徒然なるままに日くらし

 つれづれなるままに、日くらし、硯にむかひて、心に移りゆくよしなしことを、そこはかとなく書きつくれば、あやしうこそものぐるほしけれ。


これは、言うまでもなく吉田兼好の『徒然草』の冒頭である。「書く」ということの恐ろしさを示した句と言ってもいいだろう。
兼好法師ですら、「あやしうこそものぐるほしけれ」と言っているのだから、それほどのものではない「一般人」がネットで文章を公開しているうちに、自己意識がリアルな自己を離れて肥大化を続け、その結果、ささいなことでも、自分がなにかしら不気味な怪物のような敵に「批判され」「攻撃され」ているといった妙な妄想だとかにとりつかれておかしくなる人がいても、ちっとも不思議ではない。
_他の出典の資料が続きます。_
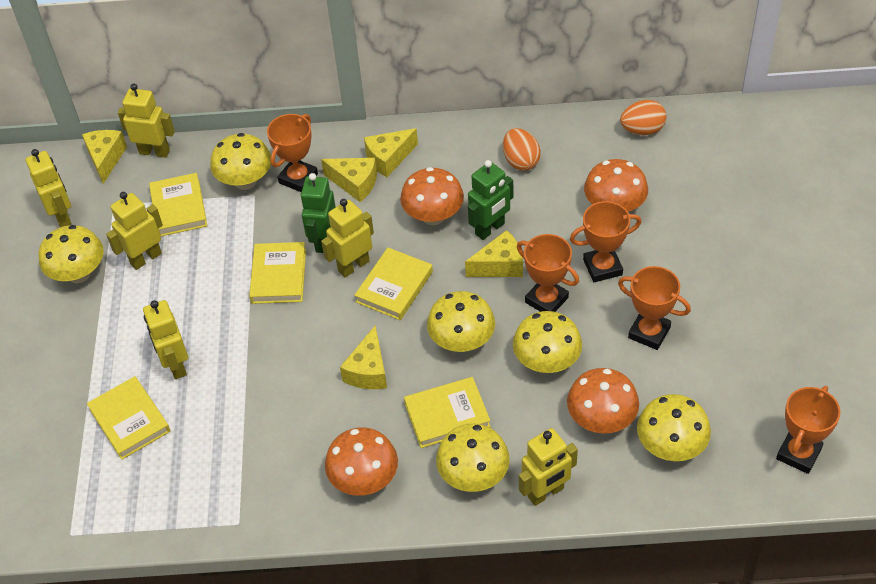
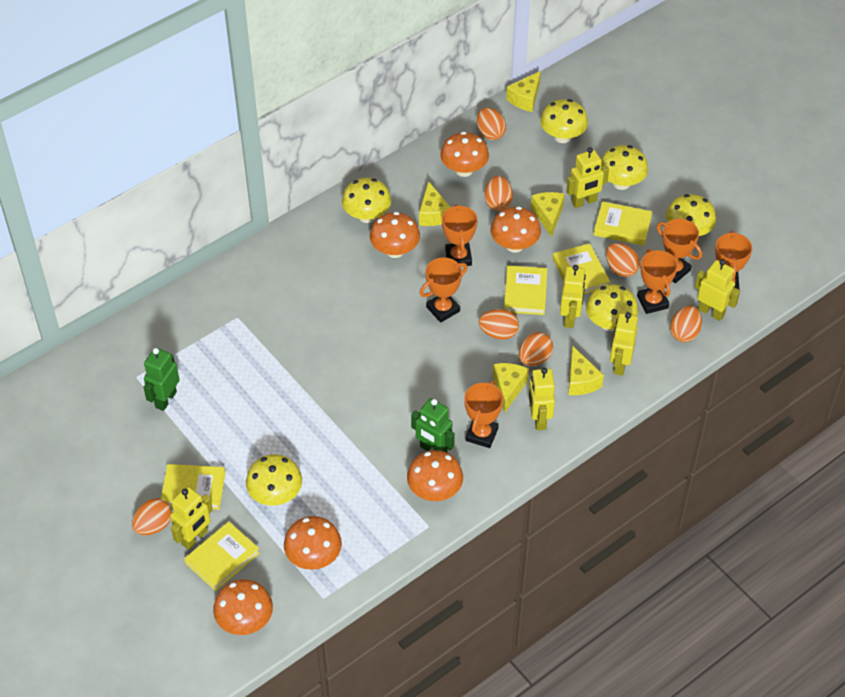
orange egg: 2 -> 7
orange mushroom: 4 -> 6
orange trophy: 5 -> 6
「書く」という行為は、書かれたテキストによって指し示される仮構の「主体」を立ち上げることでもある。「書く」ということによって示される「主体」は、多かれ少なかれ、現実の主体とは異なっている。そこには、自分でも気付かなかった深層の主体が現れることもあれば、意識的無意識的に自己が願望としているニセの「主体」が投影されることもある。

 妄想に支配された状態の彼らの考えは自分が「批判され」「攻撃され」ているというところから、がっちりと動かない。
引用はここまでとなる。